If I use HTTPS I can safely enough connect to my home services through an open cafe Wifi, for example
I’ve been using caddy for a year which does everything for you. Basically nginx/haproxy but with https built-in via LE, no fiddling about with cert files and brittle LE scripts, also supports subdomains equally easily.
Just seeing this. Yeah, you're technically right. But I never sit at my headless boxes. I SSH to them and then from there could SSH Jump if I really needed to use SSH out of those boxes.
Also I wouldn't use Cloudflare Tunnels so this is a moot point.
FWIW, I have been using it with Plex (just two users, me and my parents) and haven't gotten banned. The ToS are kind of unclear on whether this is allowed if I have to be honest.
Video streaming in general is one of their red lines, you're not supposed to shove any kind of video through their CDN unless the origin is another Cloudflare product (e.g. CF Stream or R2).
It rarely is clear cut with Cloudflare, many of their policies are ambiguous so you never really know if you're stepping over the line until you get an email from sales asking you to either cut it out, start paying, or pay more. Others experience might give you a rough idea of what they'll tolerate, but since none of it is in writing they can change their minds on a whim.
Agreed with sibling, but TBH if you're just using it for personal streaming, it's not likely to trip any bandwidth alerts on a free account, and CF will probably be happy that you're using it for personal stuff (because you'll probably take it with you to your day job too)
At which point is the MITM happening? What I mean is: browser → Cloudflare server → cloudflared on my server → web service. Is TLS only from browser to Cloudflare server, or is it browser to cloudflared?
>Is TLS only from browser to Cloudflare server, or is it browser to cloudflared?
It's encrypted between the browser and Cloudflare, but you can also create a cert and encrypt between Cloudflare and your origin server. (but that isn't mandatory)

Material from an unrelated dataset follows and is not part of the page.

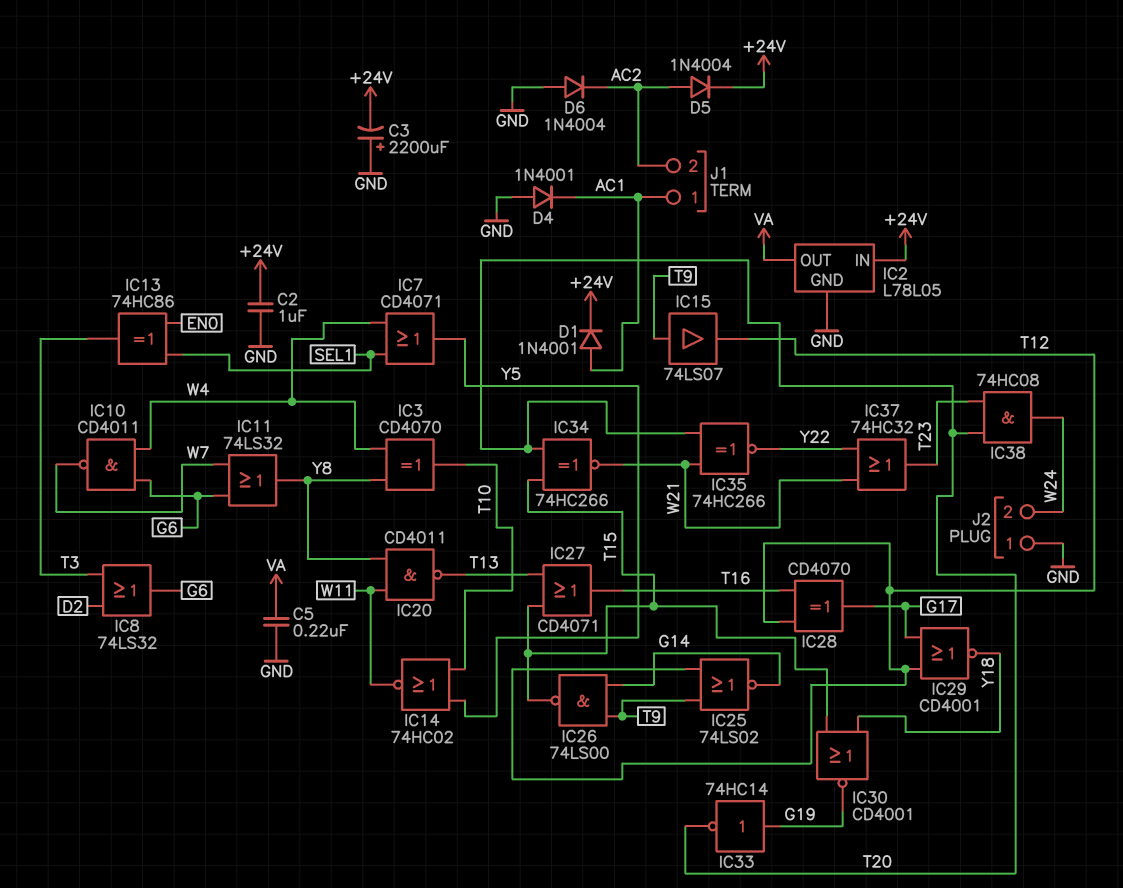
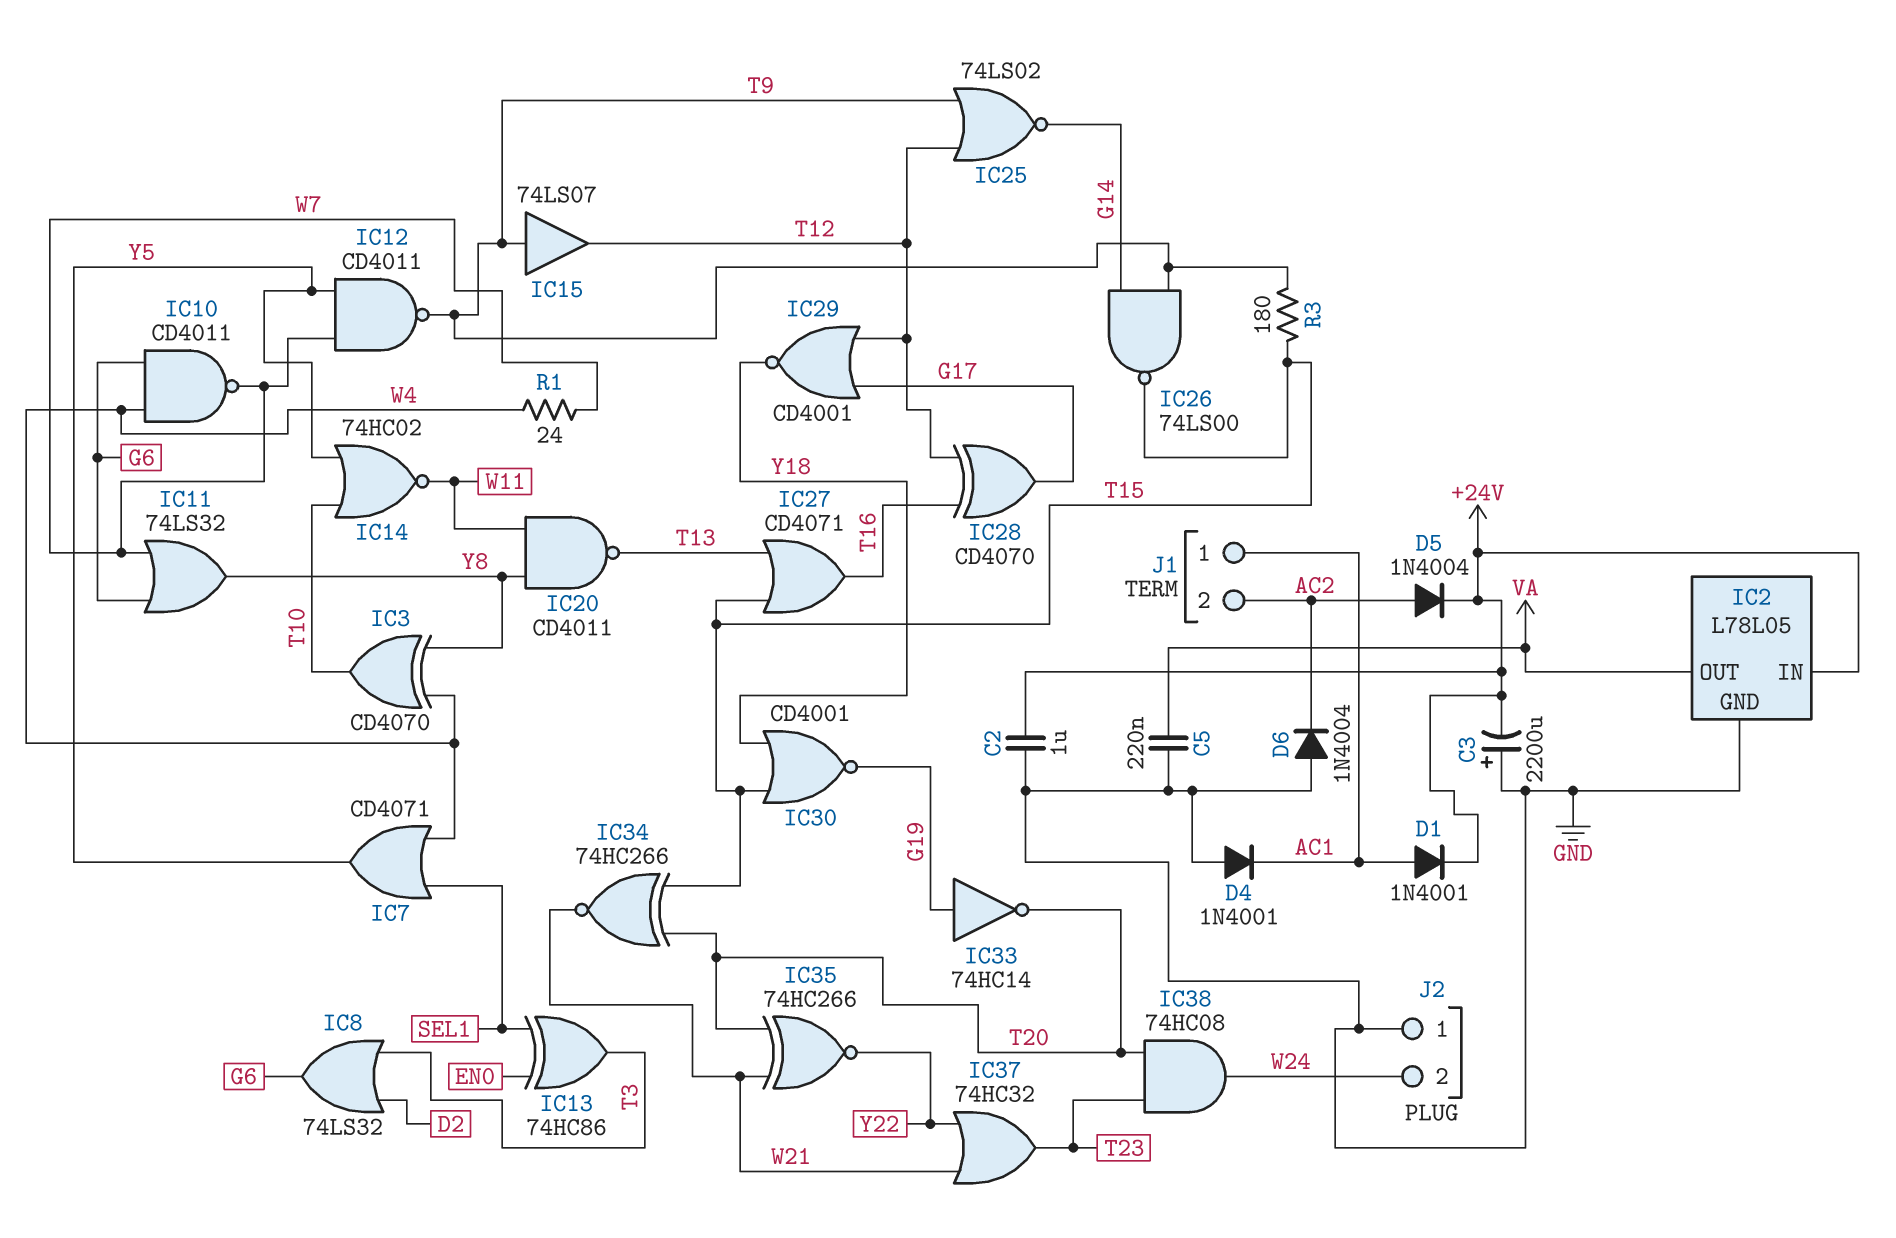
IC12: none -> NAND CD4011 (in W7, in Y5, out T9)
R1: none -> 24 (W4, W7)
R3: none -> 180 (T9, T15)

– TLS termination mandatorily happens at Cloudflare (i.e. your traffic is mitm'ed). That's because this free product is meant as a gateway drug (aka a loss leader) to Cloudflare's WAF/Anti-DDOS products (which require TLS termination to happen on their side for technical reasons).
– Other TCP protocols (including SSH) require every client to run the software too. So if you were thinking about bypassing the TLS termination restriction by creating a TCP tunnel instead of an HTTP(S) tunnel you can't.
– Max 100 MB uploads for HTTP(S).
– No media servers allowed.
Otherwise it's a really good service!